The aircraft integration trials on India’s first indigenous aircraft carrier INS Vikrant will be over before the monsoon next year, Chief of Naval Staff Admiral R Hari Kumar said on Wednesday in Pune.
Admiral Hari Kumar was the reviewing officer for the Passing Out Parade of the 143rd course of the National Defence Academy (NDA) which was held on the academy’s Khetrapal Ground on Wednesday morning.
Answering a question on INS Vikrant, during the interaction with the media on the sidelines of the parade, the Navy chief said, “The seagoing trials of the carrier are already over after which it was commissioned. The aircraft integration trials have started. We have to first get the aircraft landing systems proven, so those trials are on right now. Normally, the integration of the aircraft takes six to eight months. We hope to accomplish it by May or June, before the monsoons in 2023. That is what we are working towards unless we face any other challenges.”

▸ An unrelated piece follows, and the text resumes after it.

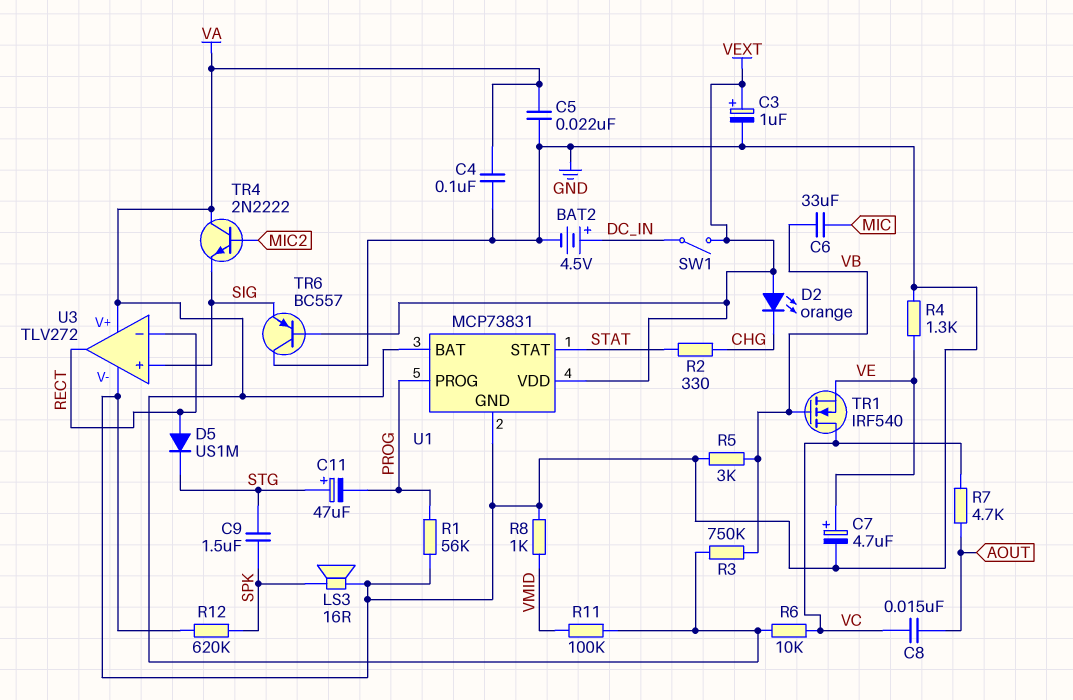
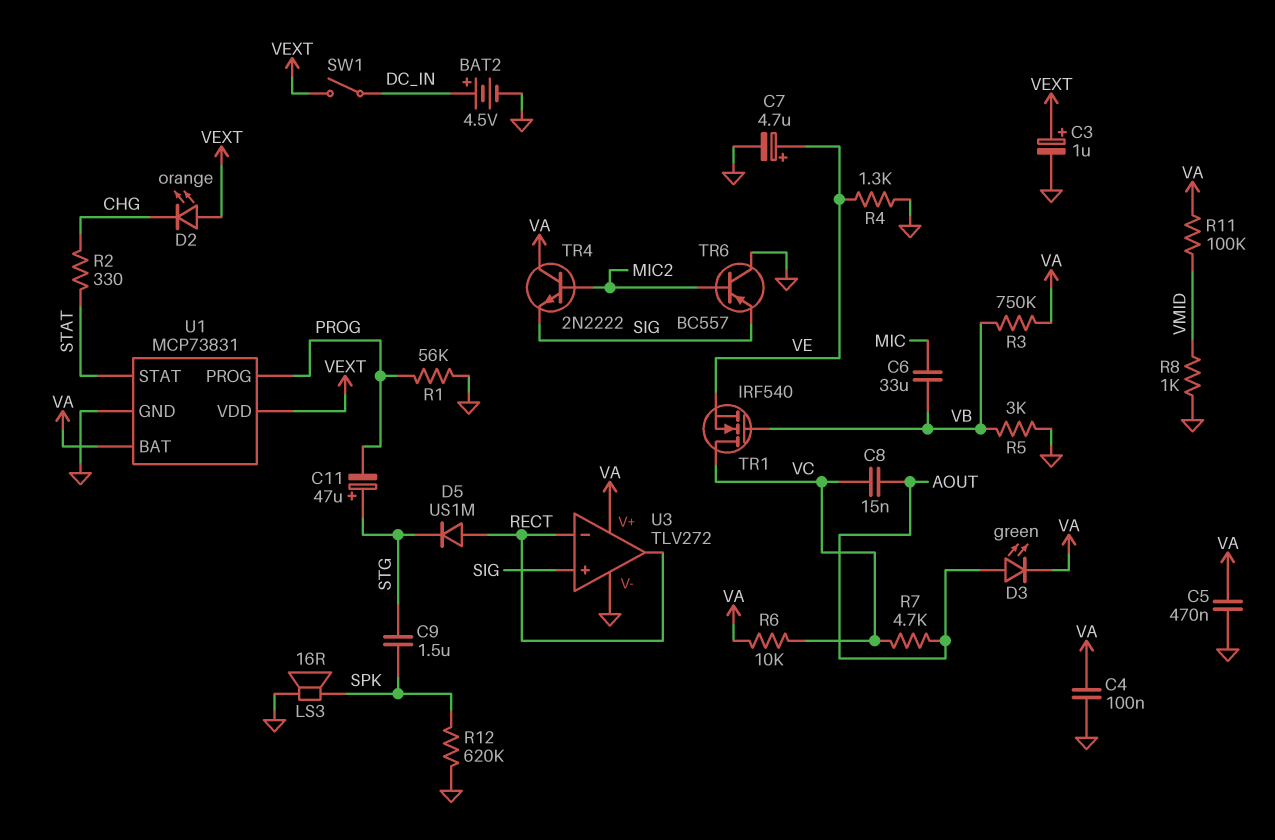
C5: 22nF (GND, VA) -> 470nF (GND, VA)
D3: none -> LED green (A AOUT, K VA)
TR6: PNP BC557 (B VEXT, C GND, E SIG) -> PNP BC557 (B MIC2, C GND, E SIG)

Built by state-owned Cochin Shipyard Ltd, INS Vikrant was commissioned in the first week of September at Kochi.
Speaking about the Navy’s indigenous capacity building, Admiral Hari Kumar said, “In the last seven years, we have commissioned 29 ships and submarines; all of them were built in India. We have 45 ships and submarines under construction, 43 of which are being built in India. And there are 49 more for which we are progressing the Acceptance of Necessity.”
The Navy chief, along with Indian Air Force chief Air Chief Marshal V R Chaudhari and Army chief General Manoj Pande, is from the 61st course of the NDA.